Robert De Niro Was Warned about ‘The Irishman’s’ Authenticity: “Bob, You’re Being Conned”

The Irishman is a big deal for Netflix. It’s an Oscar-buzzy movie from legendary director Martin Scorsese starring the equally legendary Robert De Niro. Of course it’s a big deal! But, as new reporting from The Daily Beast reveals, it may also be a big lie.

The Irishman tells the supposedly true story of Frank Sheeran (played by Robert De Niro), a truck driver turned mob hitman who took credit for the murder of Jimmy Hoffa (played by Al Pacino). Sheeran made those claims, including one that he himself shot Hoffa twice in the back of his head, in the nonfiction crime book I Heard You Paint Houses by Charles Brandt.

But according to an investigative reporter that literally wrote a book on Hoffa and a number of FBI agents, Sheeran’s story is completely false. The Daily Beast spoke to reporter Dan Moldea, author of The Hoffa Wars (and familiar to anyone who listened to the RFK Tapes podcast), who says that not only has Hoffa’s body never been found, no blood was ever found in the house where Sheeran claims to have done the deed. Moldea posits that Sheeran likely fabricated this story for money, so he could leave behind something for his family (Sheeran passed away in 2003, a year before the publication of I Heard You Paint Houses).

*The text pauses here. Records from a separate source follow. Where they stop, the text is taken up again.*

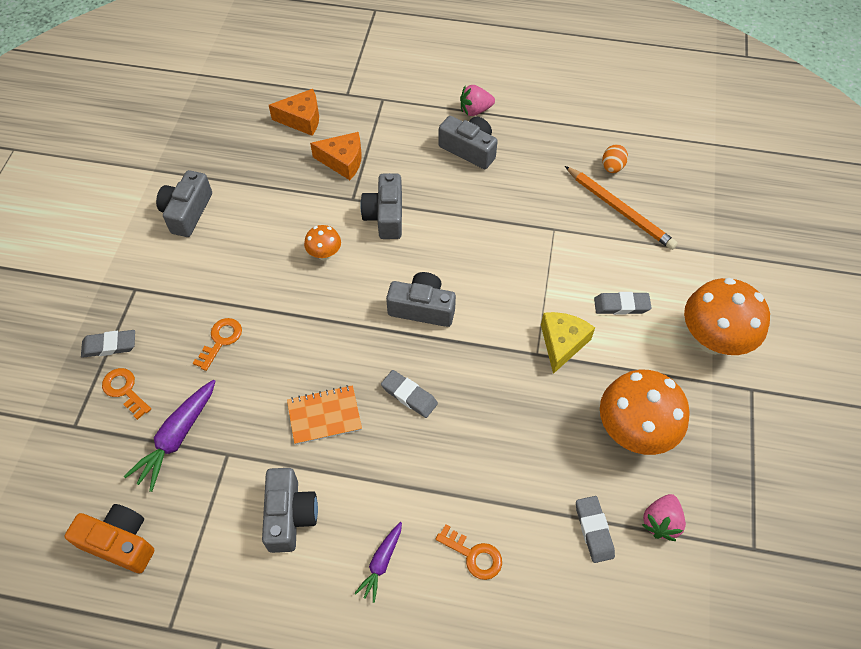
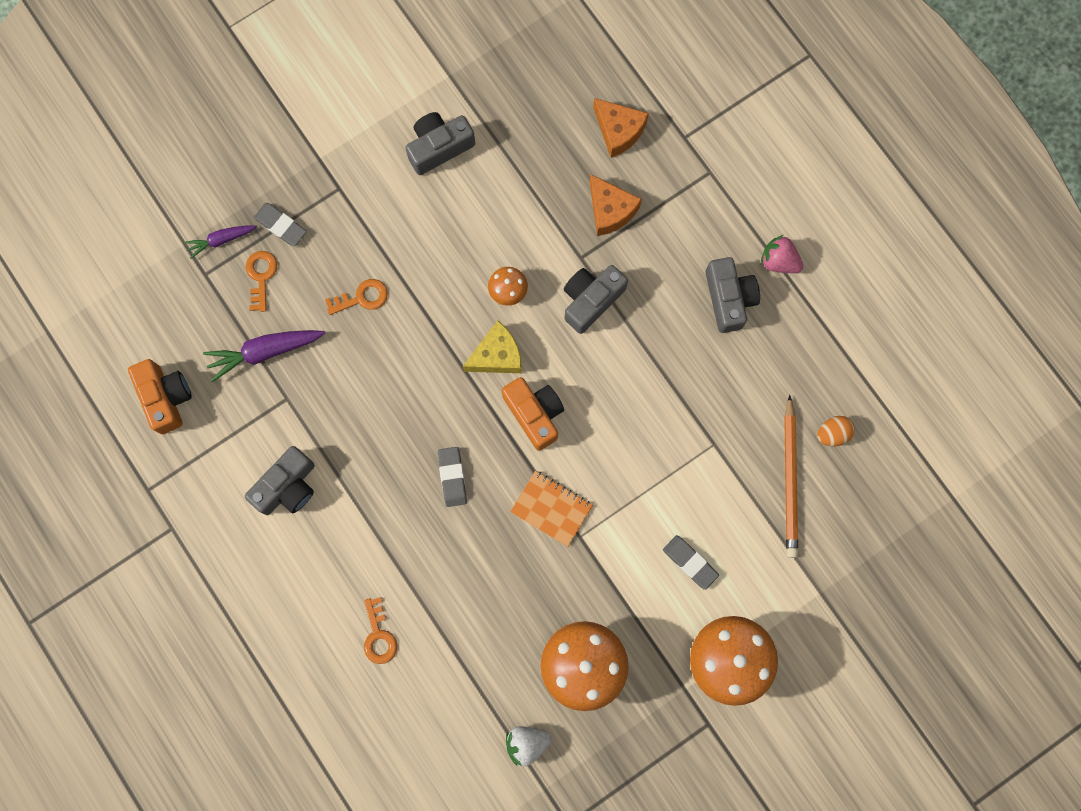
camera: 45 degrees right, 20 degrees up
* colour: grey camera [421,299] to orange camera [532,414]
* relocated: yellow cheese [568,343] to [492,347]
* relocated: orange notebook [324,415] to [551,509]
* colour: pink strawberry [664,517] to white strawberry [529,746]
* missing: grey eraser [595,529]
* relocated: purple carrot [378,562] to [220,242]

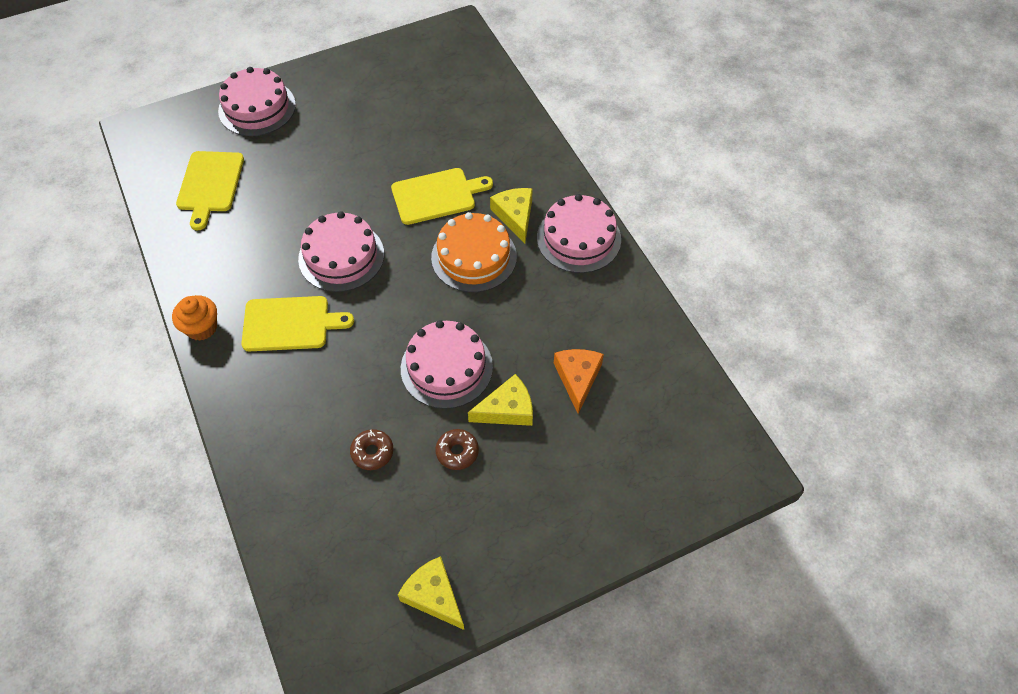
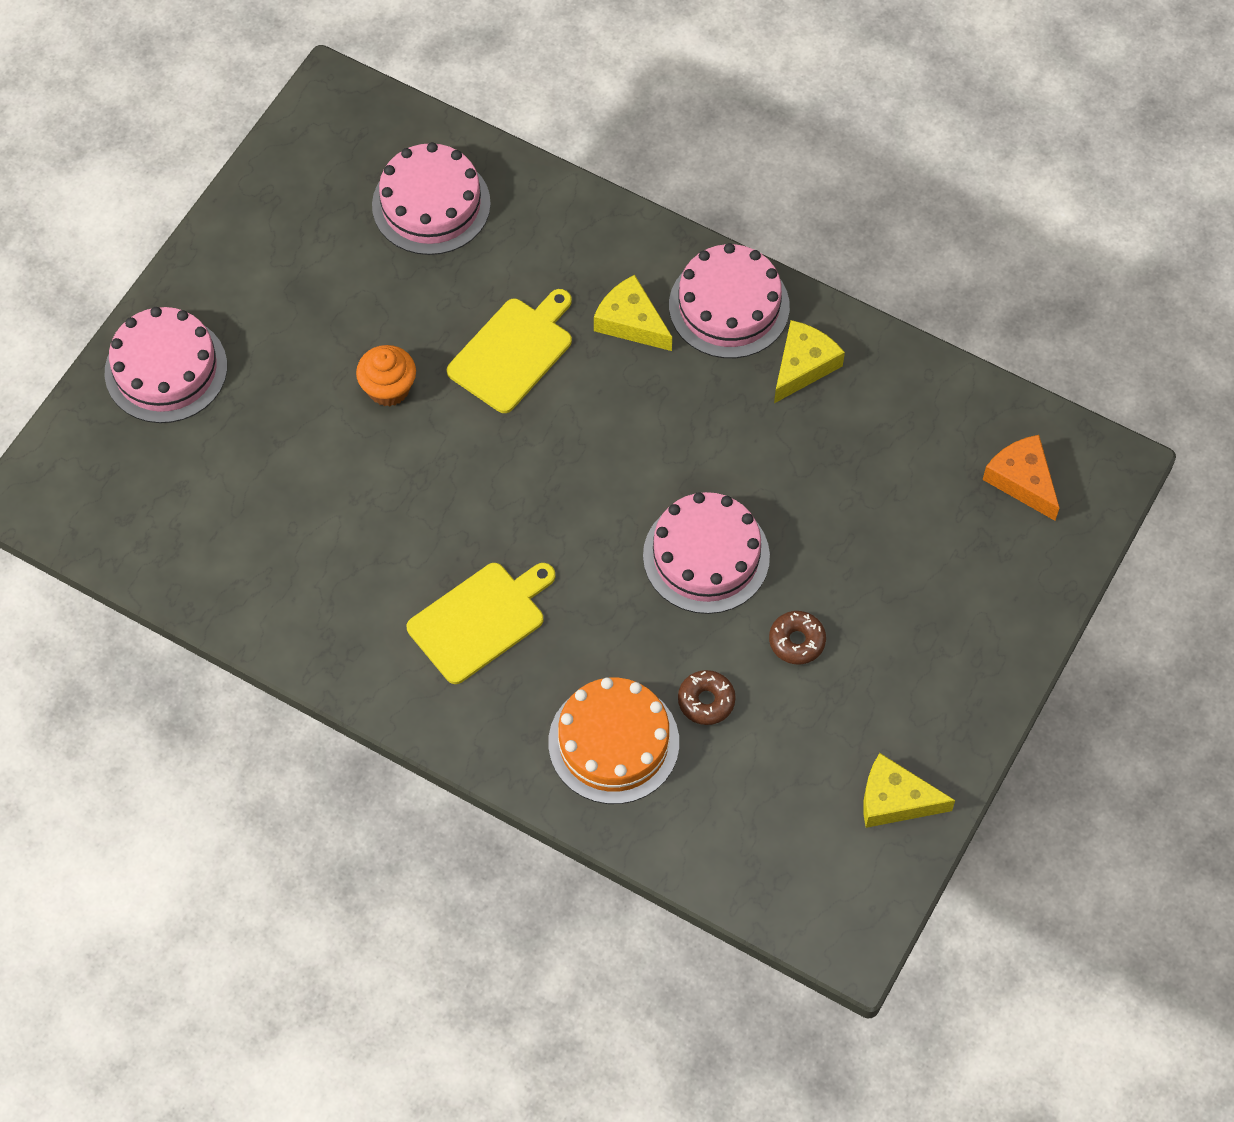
camera: 35 degrees left, 5 degrees up
* missing: yellow cutting board [210,191]
* relocated: pink cake [341,251] to [431,198]
* relocated: orange cake [474,252] to [613,741]
* relocated: orange cupcake [194,318] to [386,375]
* relocated: orange cheese [579,381] to [1020,478]
* relocated: yellow cheese [500,400] to [809,361]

This Daily Beast interview is far from the first time Moldea’s tried to combat the story told in Brandt’s book. He actually warned Robert De Niro, who had been trying to get The Irishman made for years, against making the film. The interaction came in December 2014 at a dinner in Washington D.C. where Moldea says he told De Niro that he’d been duped by Sheeran’s story.

“De Niro couldn’t have been nicer,” said Moldea, who has a photo of himself with De Niro at the dinner to corroborate the story. “Terrific guy. [But] I was very aggressive. I knew I had a finite period of time with this guy. I had to get to the point. I told him, ‘Bob, you’re being conned.'” Moldea says he “talked to [De Niro] the way he talks to people in the movies.”

De Niro, according to Moldea, took the assertion that he was being conned by a dead man’s story about as well as you’d imagine, and he (obviously) didn’t drop The Irishman. It’s in theaters now and comes to Netflix on November 27.

Moldea has his own theory about what happened to Jimmy Hoffa. He posits that Hoffa was actually killed by Sal Briguglio, an associate of Jersey mobster Anthony Provenzano (played by Stephen Graham in the film). Moldea believes Briguglio had help from with his brother Gabe and Thomas Andretta (played by Jeremy Luke in the film). There’s no way to know for sure, though, as Briguglio was murdered in March 1978, right around the time it was rumored he was about to talk to the authorities about Hoffa.

The Irishman hits Netflix on November 27.